The S2 8.5 is a recreational keelboat built by S2 Yachts in Holland, Michigan, United States, starting in 1980, with 103 boats completed.

==Design==
The S2 8.5 is built predominantly of fiberglass, with wood trim. It has a masthead sloop rig, a raked stem, a reverse transom, an internally mounted spade-type rudder controlled by a wheel, with an emergency back-up tiller and a fixed fin keel or optional shoal draft keel.

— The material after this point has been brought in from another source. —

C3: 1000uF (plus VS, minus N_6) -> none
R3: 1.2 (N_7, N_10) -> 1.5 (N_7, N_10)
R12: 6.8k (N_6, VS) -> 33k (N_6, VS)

It displaces 7600 lb and carries 3000 lb of lead ballast.

The boat has a draft of 4.50 ft with the standard keel and 3.92 ft with the optional shoal draft keel.

The boat is fitted with a Japanese Yanmar 1GM diesel engine of 8 hp for docking and maneuvering. A few early production boats had BMW diesel inboards. The fuel tank holds 18 u.s.gal and the fresh water tank has a capacity of 37 u.s.gal.

The design has sleeping accommodation for four people, with a double "V"-berth in the bow cabin along with a folding table that seats four, plus two straight settee berths in the main cabin. The galley is located to the port side at the companionway and is equipped with a two-burner stove, an icebox and a sink. The fully-enclosed head is located just aft of the bow cabin and includes a shower. Cabin headroom is 72 in.

The design has a hull speed of 6.36 kn.

==Reception==
In a 2000 review in Practical Sailor, Darrell Nicholson wrote, "the S2 8.5 is a good boat for cruising the Great Lakes or any coast in comfort and a certain amount of style. Her appearance may be a little modern for traditionalists, with her straight sheer and European-style cabin windows. Pricey? Yes, but when you look at the things that go into the boat—the rig, good sails, and a comfortable, well finished interior—the price may seem a bit less painful. You still pay for what you get."